Since then, he's moved to a general ward and started walking and entertaining visitors. The latest news is that he's developed a pneumothorax and subcutaneous emphysema, which is being treated with suction. Other than this complication, the repair seems to be successful and his heart is returning to its normal size. I am so happy to hear this, even if everything stills seems rather surreal.
So I guess this has been a very ironic twist of fate for us. I never thought there'd be a time where mark would be so much weaker and more vulnerable than I am. I never thought I would have to, or be able to step up to the plate and look after him. I never thought I could worry so much about anything or anybody in my life. This has really made me see how much mark means to me. It scares me, and yet at the same time just feels totally natural.
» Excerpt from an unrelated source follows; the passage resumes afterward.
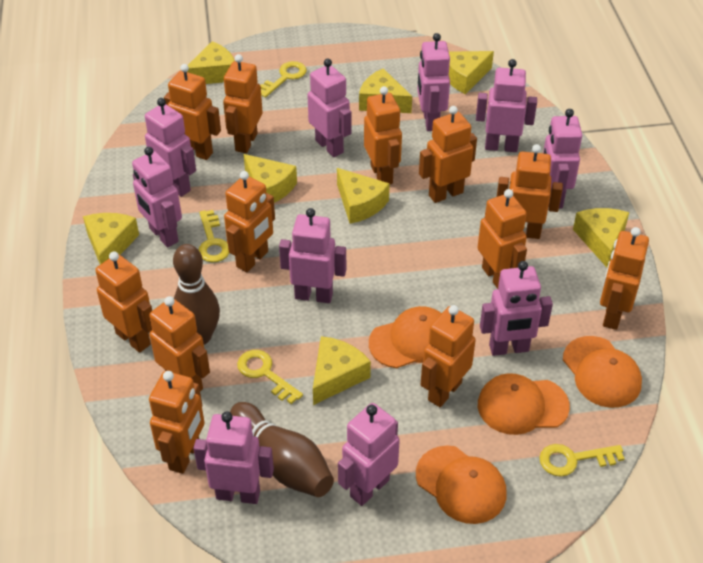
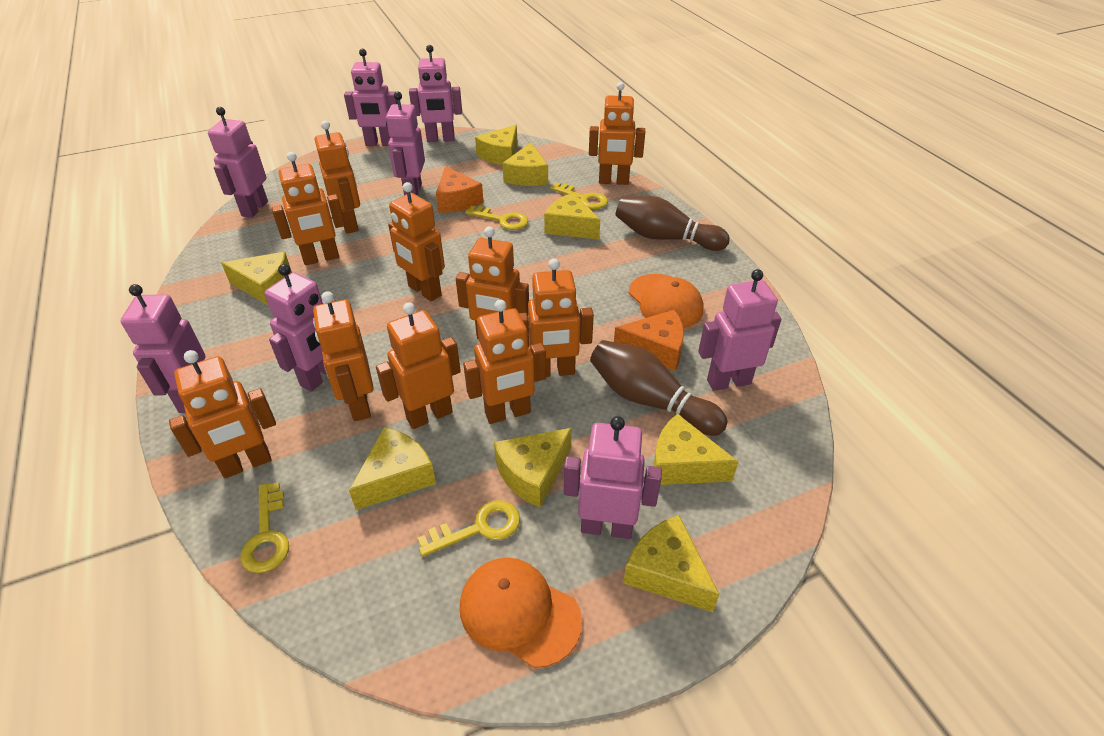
orange cap: 4 -> 2
orange cheese: 0 -> 2
orange robot: 12 -> 10
pink robot: 10 -> 8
I also realize now the anxiety that patients and their families must face, and I really think that the singapore system protects doctors / surgeons who are callous in their attitudes towards patients' psychosocial needs, and never take the time to properly explain what is going to happen or ensure that every step along the way is done meticulously and consistently by whichever member of the team is allocated the task of doing so. I do hope I never become that kind of doctor, although in my heart of hearts I fear that it may be unavoidable at many times. And this really bothers me. For now though, I shall just be grateful that things are going well with mark, and I'm finally going to try and relax and make the most of what's left of this short weeklong break.
Oh, and in the spirit of making the most of the break, I actually had a wisdom tooth removed today. It is apparently just a prophylactic treatment, but the tooth was impacted and bound to cause problems eventually. The procedure was not without pain, and I didn't appreciate being told otherwise prior to the surgery. However, this is not the first wisdom tooth I've extracted, so I more or less know how to handle it. At least I had the liberty of doing it when it suited me, rather than waiting for it to flare up at an inopportune moment. Especially since with me, it really does pour when it rains. I'm sure that a few days of restricted diet is nothing compared to what mark is going through anyway, and I won't be needing to look glamorous for anything anytime soon. So it's all good! We will suffer together!
I know this has been a rather uncharacteristic personal entry, and I apologize if I've bored you to death or been more emotional than usual. This will probably be my last entry for a long time to come too. I will miss this outpost, but I may drop by now and again for the sake of nostalgia.
Till then, it's been nice sharing with everybody :) GOODNIGHT and GOODBYE!